Lots of good National Trust properties. Chastleton is lovely, and could be rolled in with the Rollright Stones and Great Tew (which might meet your requirements for a short ramble followed by a nice lunch). Further afield, there's Claydon House, where my favourite exhibit is the mummified orange given by Florence Nightingale to a wounded soldier in the Crimea.

Parking in Oxford can be a nightmare. If you're visiting on a weekday, don't even bother trying to park in the centre of town; leave the car in the Park and Ride and then take the bus. If you're visiting on a Sunday, you may be able to find a parking space in Parks Road if you arrive early. Don't miss the dodo in the Natural History Museum, and the Pitt Rivers Museum.

You may prefer to avoid the most famous Cotswold beauty spots (Broadway, Bourton and the like) as they can get very crowded in summer. Burford is nice, though, and a good place to stop for coffee or a pub lunch; and Chipping Campden has the newly opened Court Barn Museum if you're interested in the Arts & Crafts movement, and nearby Hidcote if you like gardens.
posted by verstegan at 3:43 PM on January 31, 2008


We spent several weeks there renting a cottage from the National Trust (Lock Cottage) on the Buscot weir and lock of the Thames. Assuming you have a car I suggest you set out for a morning and decide to get lost. Drive aimlessly around the countryside doing your best to take random turns. Any of the preceding suggestions are excellent but do try and get lost and just enjoy the countryside and villages. Best wishes
posted by rmhsinc at 4:35 PM on January 31, 2008


Seconding Stonehenge, we stopped there last year on the way to and from ATP Minehead, there are some quite nice rambly looking fields beyond the (free) carpark, so if you've got time you might enjoy that (although the weather wasn't brilliant last year, and we pretty much just ate our sandwiches and got back in the car!).
posted by featherboa at 4:46 AM on February 1, 2008


Great ideas all, thanks!
posted by robocop is bleeding at 11:15 AM on February 4, 2008


Oxford has two "navigations" of contrasting character; the River Thames & the Oxford Canal. They meet both in Oxford itself & again just outside (Duke's Cut). You can have a pleasant walk around the Godstow Lock area (the Trout Inn is here, quaint, picturesque, & like the rest of Oxford, rip-off expensive- still worth a visit though) on the Thames, & access the Canal at bridge 235. Prepare yourself with a map of the area as it is "off the beaten track", & some decent boots as it may well be muddy.

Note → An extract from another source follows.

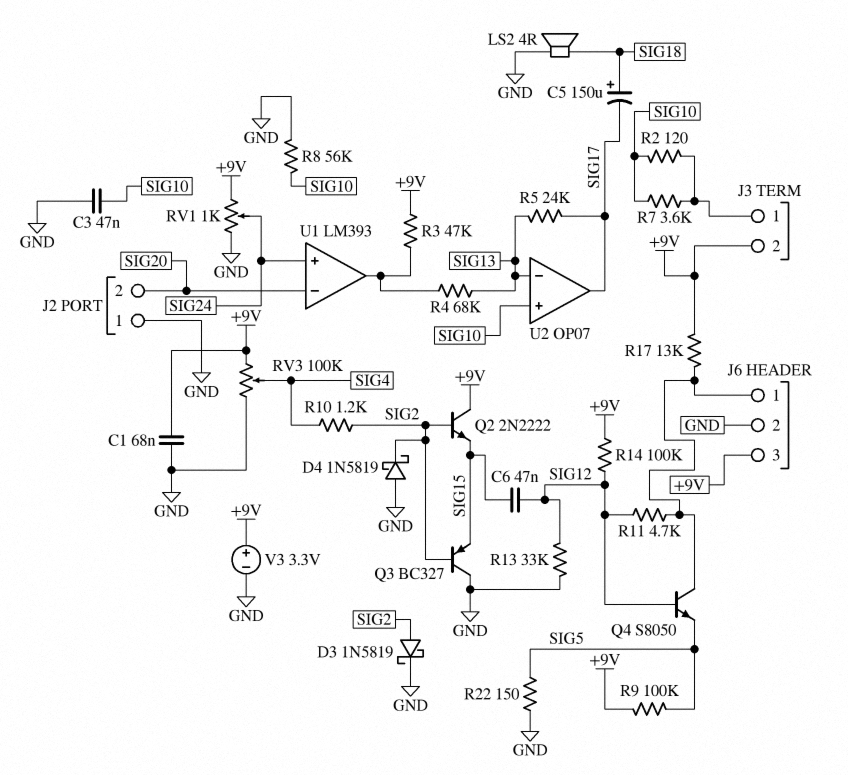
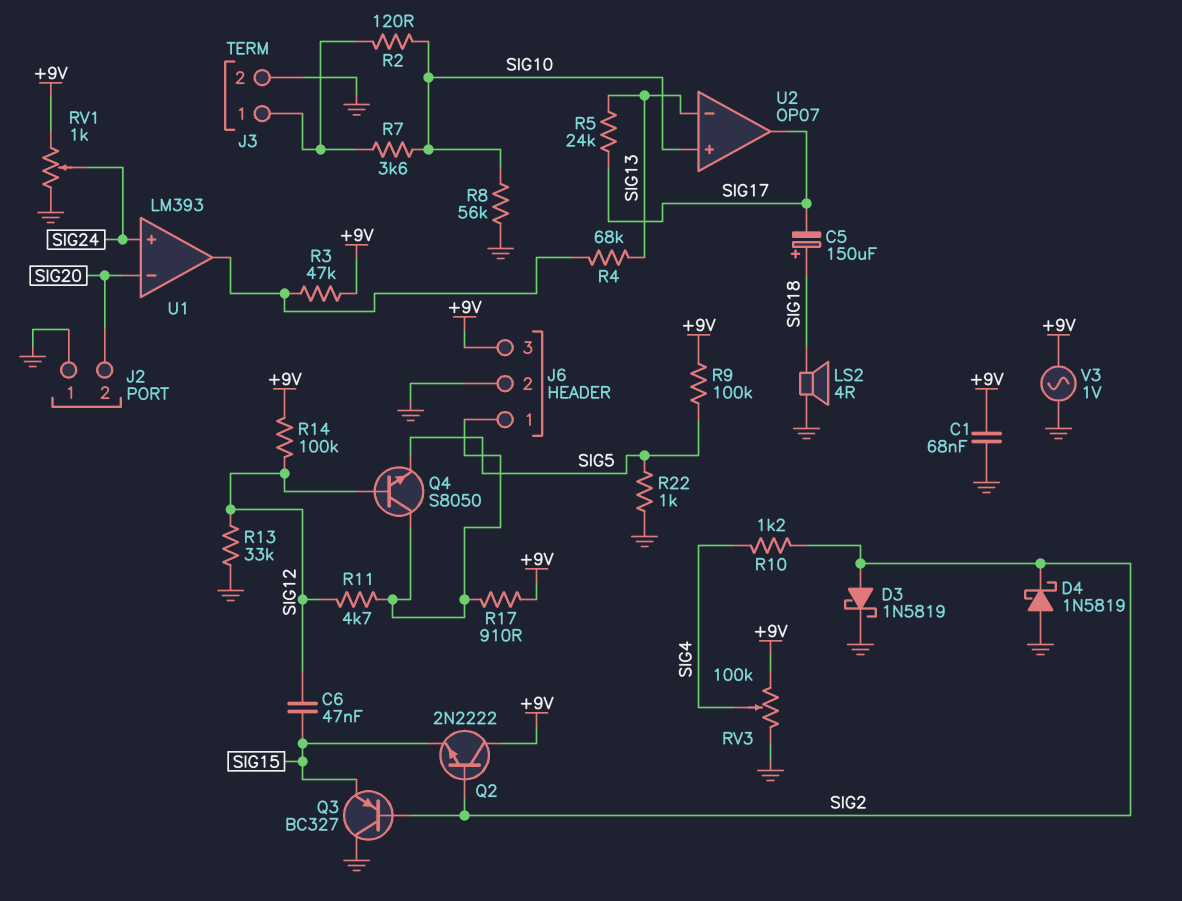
C3: 47nF (GND, SIG10) -> none
J3 pin 2: +9V -> GND
R17: 13k (+9V, J6/1) -> 910 (+9V, J6/1)
R22: 150 (GND, SIG5) -> 1k (GND, SIG5)
V3: 3.3V (plus +9V, minus GND) -> AC 1V (+9V, GND)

It is also an area that inspired Philip Pulman (His Dark Materials).

http://maps.google.com/maps?ie=UTF-8&rls=GGFB,GGFB:2007-45,GGFB:en&hl=en&tab=wl

The terminus of the canal is at Oxford Basin & is in walking distance of Oxford Centre. Even a 10 minute walk down the canal will be interesting & get you to a lock linking Thames & Canal. There is a footpath/ towpath that you can follow to the River. It goes under the Railway, don't forget to duck! Any research you do in advance will add to your visit, especially historical. These waterways are part of a 3000mile network which reach to all four points of the compass.

If you get a taste for the waterways, try Googling "Thames & Severn Canal" & "Gloucester & Sharpness Canal".